Desde que foi anunciado que Lance Armstrong romperia o silêncio sobre sua condenação por doping à Oprah Winfrey, me programei para assistir à entrevista. Depois da sexta pergunta, desliguei a tevê. Por mais que desde o ano passado já se soubesse que Lance havia trapaceado em seus sete títulos da Volta da França, era dolorido vê-lo declarar tão secamente que, sim, usou eritropoetina (EPO), transfusões de sangue e testosterona para vencer. Não era só a confirmação da queda de um ídolo, mas também de que o ser humano ainda não ultrapassou limites que já achávamos ter superado.

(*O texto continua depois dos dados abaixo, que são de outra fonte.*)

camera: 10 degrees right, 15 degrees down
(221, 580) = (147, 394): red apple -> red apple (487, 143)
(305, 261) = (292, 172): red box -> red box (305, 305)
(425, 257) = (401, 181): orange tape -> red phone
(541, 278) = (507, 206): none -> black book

A ausência de um sentimento de culpa – Lance não chorou, respondeu às como se descrevesse um objeto inanimado – surpreendeu a muitos. O choque era mais porque, a partir daquele momento, não restava mais ao público onde se amparar: era o fim da crença em uma história de superação em níveis estratosféricos. O ciclista-herói, que venceu o câncer na próstata e conquistou vitórias esplêndidas nunca existiu. A reação do público à aparente indiferença de Lance na entrevista à Oprah foi tão infantil quanto minha reação de desligar a tevê (ok, em seguida, religuei o aparelho, motivada pelo dever jornalístico ou pela curiosidade, não sei).

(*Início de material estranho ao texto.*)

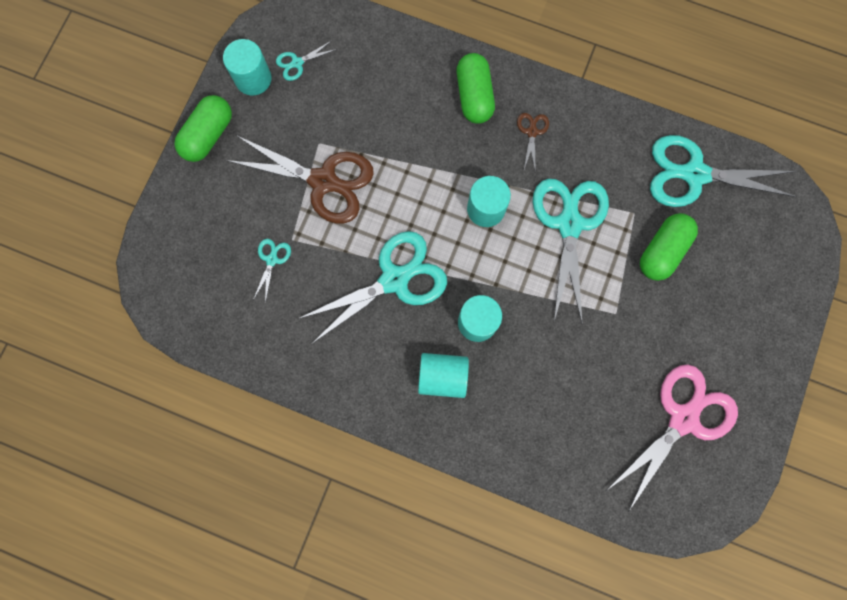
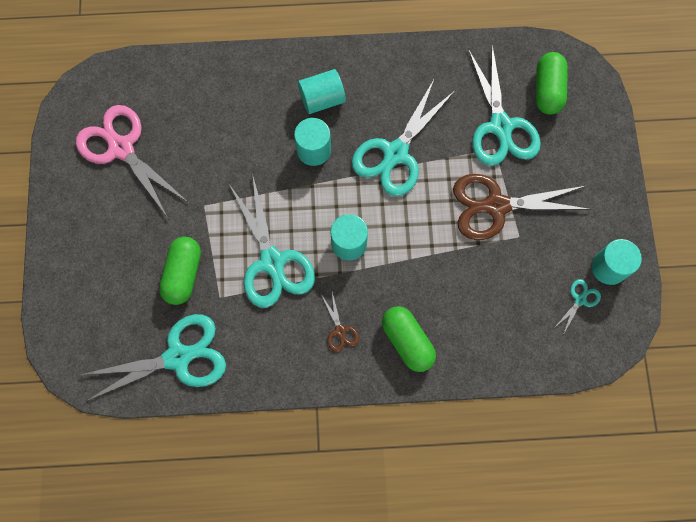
camera: 155 degrees right, 5 degrees down
(208, 135) = (613, 201): green capsule -> green capsule (547, 90)
(272, 260) = (500, 126): turquoise scissors -> turquoise scissors, size x2.30
(683, 419) = (121, 148): pink scissors -> pink scissors turned 120 degrees clockwise

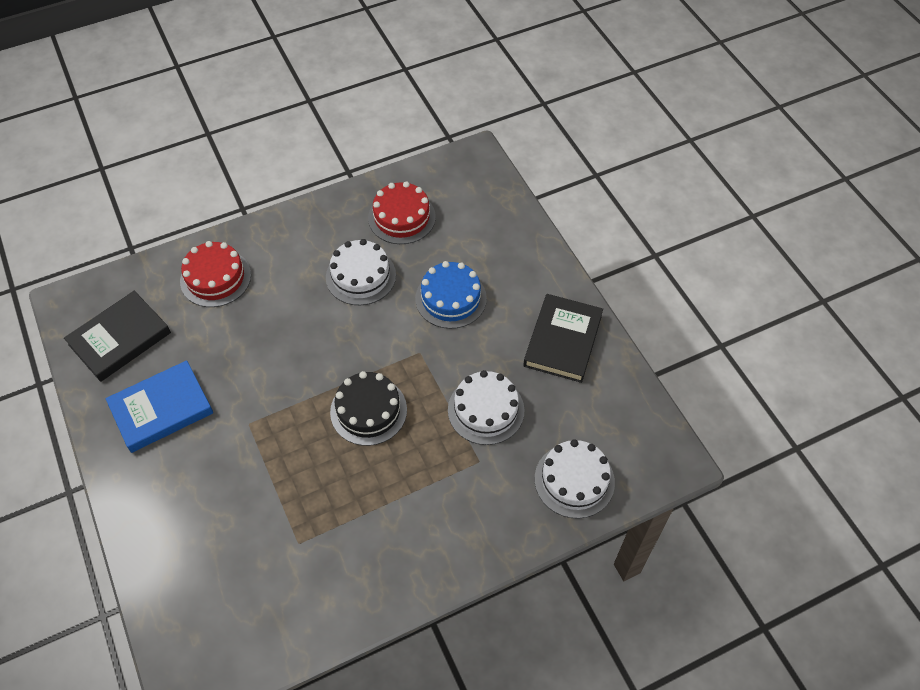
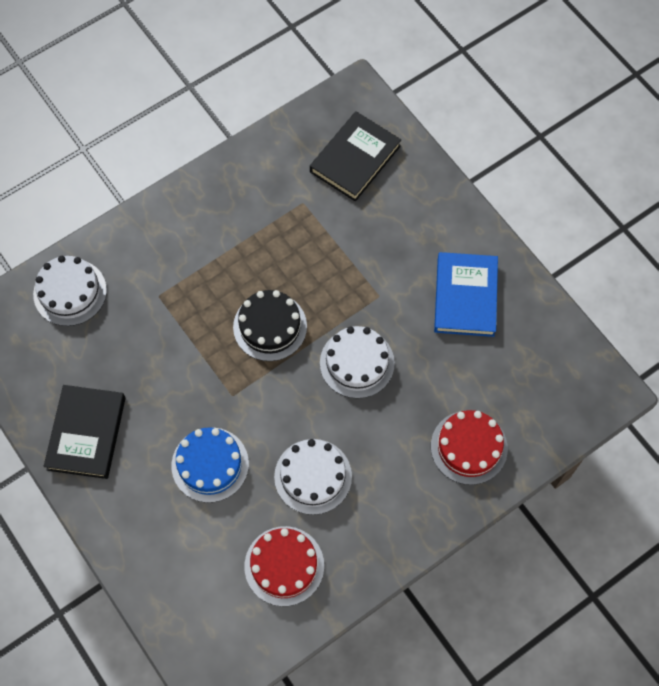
camera: 170 degrees right, 10 degrees up
(120, 338) = (537, 360): black book -> black book (355, 159)
(161, 409) = (465, 296): blue book -> blue book turned 45 degrees counterclockwise
(486, 410) = (158, 345): white cake -> white cake (357, 363)

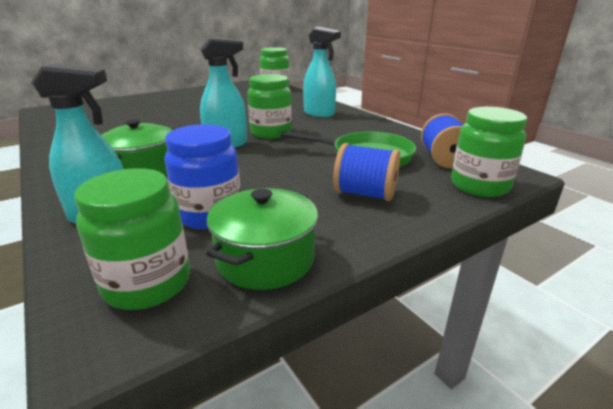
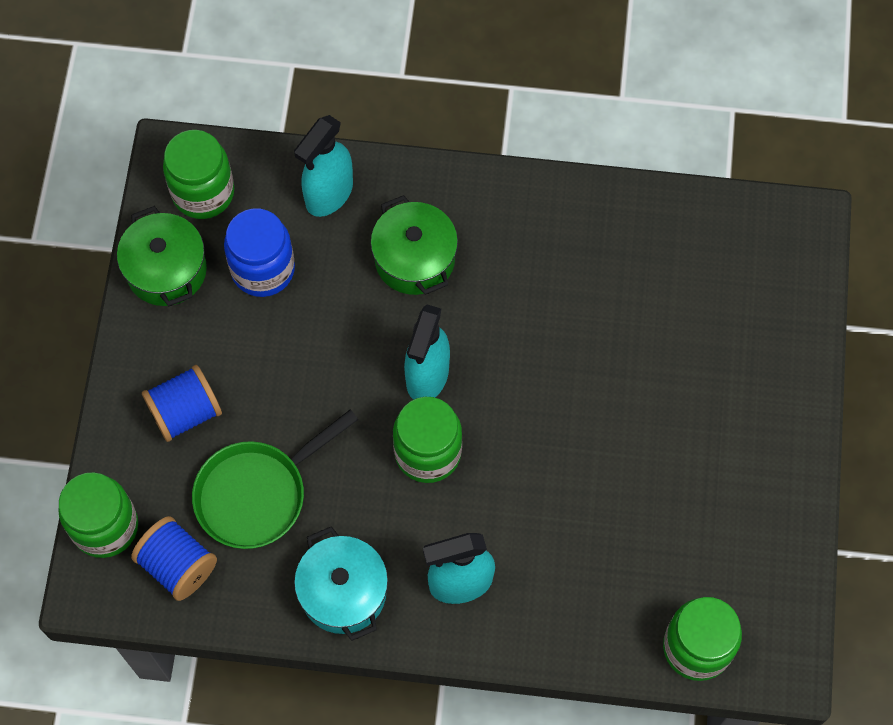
camera: 130 degrees right, 40 degrees up
(368, 127) = (343, 592): none -> turquoise pot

A entrevista do ex-ciclista nos lembrou de que atletas não são deuses, mesmo que muitas vezes assim desejemos. Não é de hoje que se sabe que atletas servem de modelo e de espelho das aspirações da humanidade. E a história de Lance era perfeita para tais pretensões. Inspirou pessoas pelo mundo todo, conquistou doações milionárias para sua instituição de combate ao câncer, a Livestrong.

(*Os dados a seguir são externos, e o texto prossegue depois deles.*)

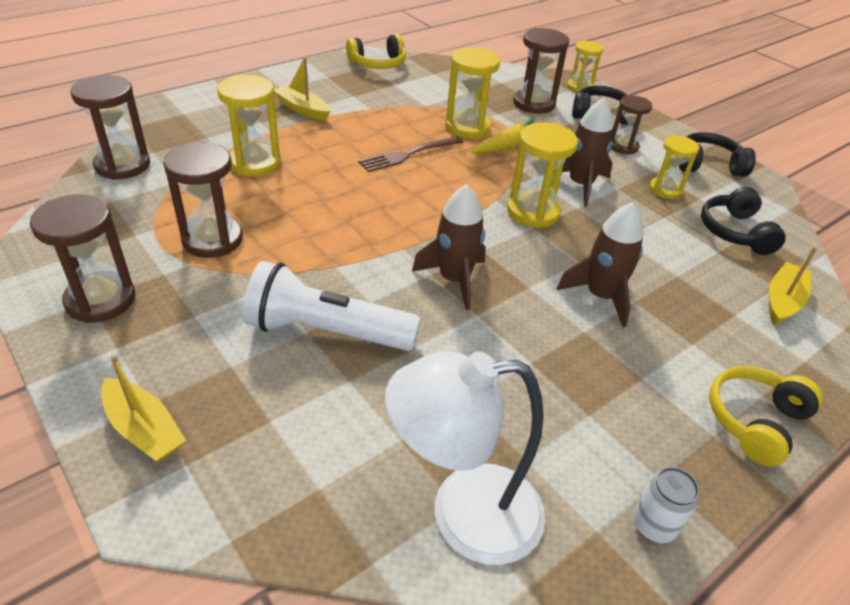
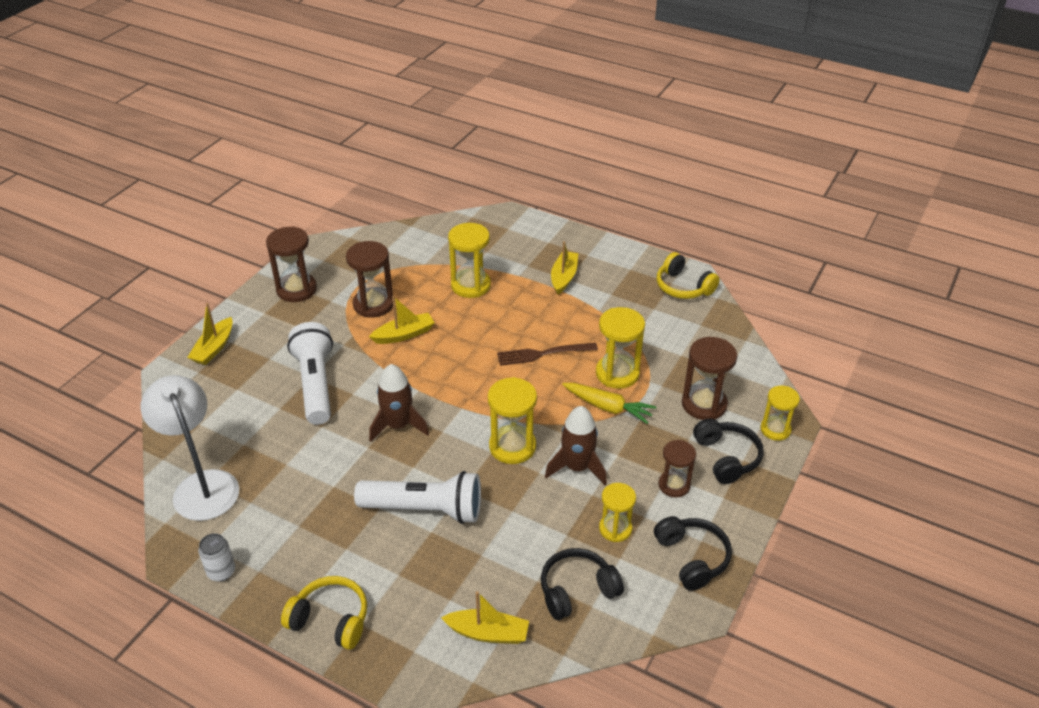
camera: 70 degrees right, 0 degrees up
(122, 165) = (425, 235): brown hourglass -> none
(295, 232) = (404, 334): none -> yellow boat
(408, 155) = (543, 354): brown fork -> brown fork turned 45 degrees counterclockwise
(601, 296) = (425, 510): brown rocket -> white flashlight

Tudo ao mesmo tempo em que um arrogante Armstrong combatia e negava, com prepotência, as denúncias que surgiram nos últimos 13 anos. Ele mesmo passou a acreditar que ingressara no mundo dos semideuses, tendo o público disposto a acreditar na sua versão.

Até que não houve mais jeito: dois anos de investigação da Usada (agência norte-americana de controle ao doping, que entrevistou 62 ciclistas, onze deles colega de equipe de Lance) o derrubaram, finalmente do pedestal. O relatório final da investigação foi divulgado há três meses, mas, ainda assim era difícil acreditar.

Até que Lance decidiu falar. Escolheu fazê-lo na tevê. Do dia para a noite, o semideus do ciclismo caiu na vala comum dos mortais, ainda que a queda tenha sido amparada da rainha da tevê norte-americana. Virou motivo de repulsa, chacota. O Livestrong perdeu o "v" na brincadeira dos internautas e o que era "vida" (live) tornou-se "mentira" (lie).